The theoretical difficulty in this extension is however that the kernel density estimator is not unbiased and thus that, rigorously speaking, the validation of the Kiefer-Wolfowitz algorithm does not apply here. On the practical side, the need for multiple starting points and multiple simulations of pseudo-samples may induce considerable time overload. Especially if bootstrap is used to evaluate the precision of the MLE approximation. Besides normal and M/G/1 queue examples, the authors illustrate the approach on a population genetic dataset of Borneo and Sumatra orang-utans. With 5 parameters and 28 summary statistics. Which thus means using a kernel density estimator in dimension 28, a rather perilous adventure..!

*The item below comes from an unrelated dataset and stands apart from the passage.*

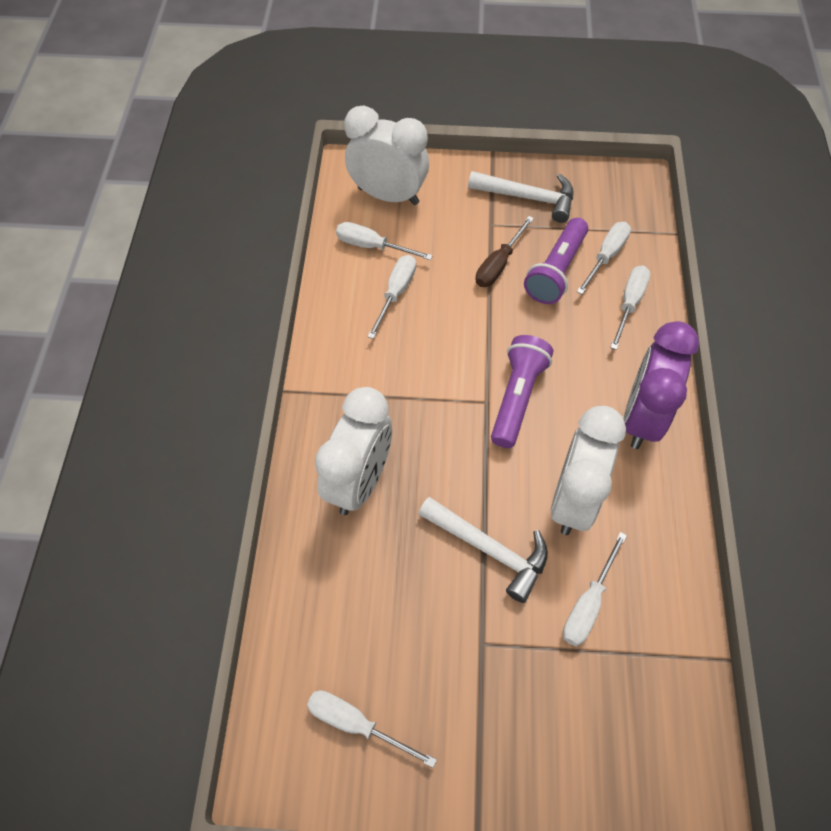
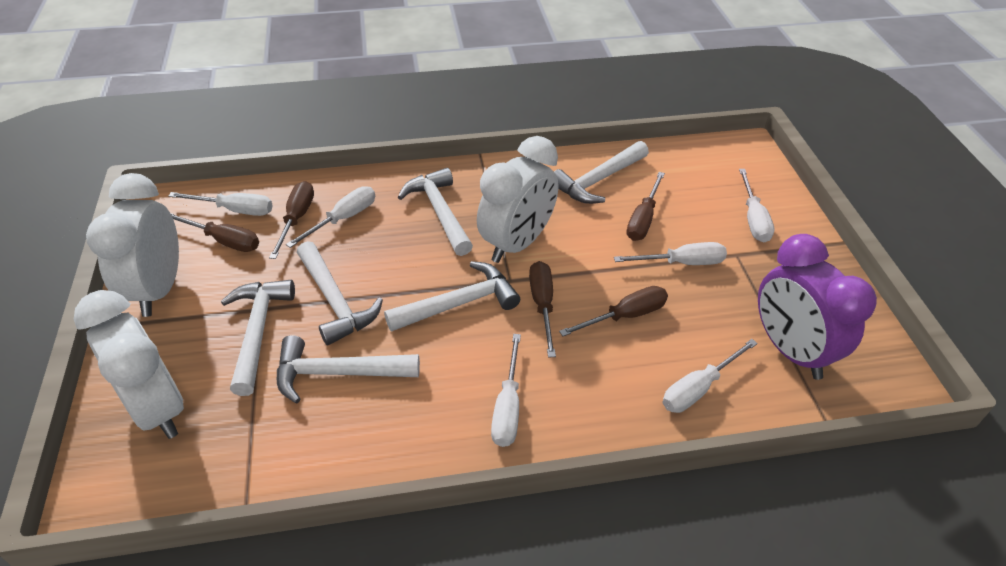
brown screwdriver: 1 -> 5
purple flashlight: 2 -> 0
white hammer: 2 -> 6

## When Buffon meets Bertrand

Posted in R, Statistics, Travel with tags Bertrand's paradox, Buffon's needle, Durham university, Julian Besag, Peter Diggle, Von Mises on April 7, 2011 by xi'an**W**hen Peter Diggle gave his “short history” of spatial statistics this morning (I typed this in the taxi from Charles de Gaulle airport, after waiting one hour for my bag!), he started with a nice slide about Buffon’s needle (and Buffon’s portrait), since Julian Besag was often prone to give this problem as a final exam to Durham students (one of whom is responsible for the candidate’s formula). This started me thinking about how this was open to a Bertrand’s paradox of its own. Indeed, randomness for the needle throw can be represented in many ways:

- needle centre uniformly distributed over the room (or the perpendicular to the boards) with a random orientation (with a provision to have the needle fit);
- needle endpoint uniformly distributed over the room (again a uniform over the perpendicular is enough) with a random orientation (again with a constraint);
- random orientation from one corner of the room and a uniform location of the centre on the resulting line (with constraints on both ends for the needle to fit);
- random orientation from one corner of the room and a uniform location of one endpoint on the resulting line, plus a Bernoulli generation to decide on the orientation (with constraints on both ends for the needle to fit);
- &tc.

**I** did not have time to implement those different generation mechanisms in R, but have little doubt they should lead to different probabilities of intersection between the needle and one of the board separations. I actually found a web-page at the University of Alabama Huntsville addressing this problem through exercises (plus 20,000 related entries! Including von Mises‘ ** Probability, Statistics and Truth** itself. A book I should read one of those days, following Andrew.). Note that each version corresponds to a physical mechanism. Thus that there is no way to distinguish between them. Had I time, I would also like to consider the limiting case when the room gets infinite as, presumably, some of those proposals would end up being identical.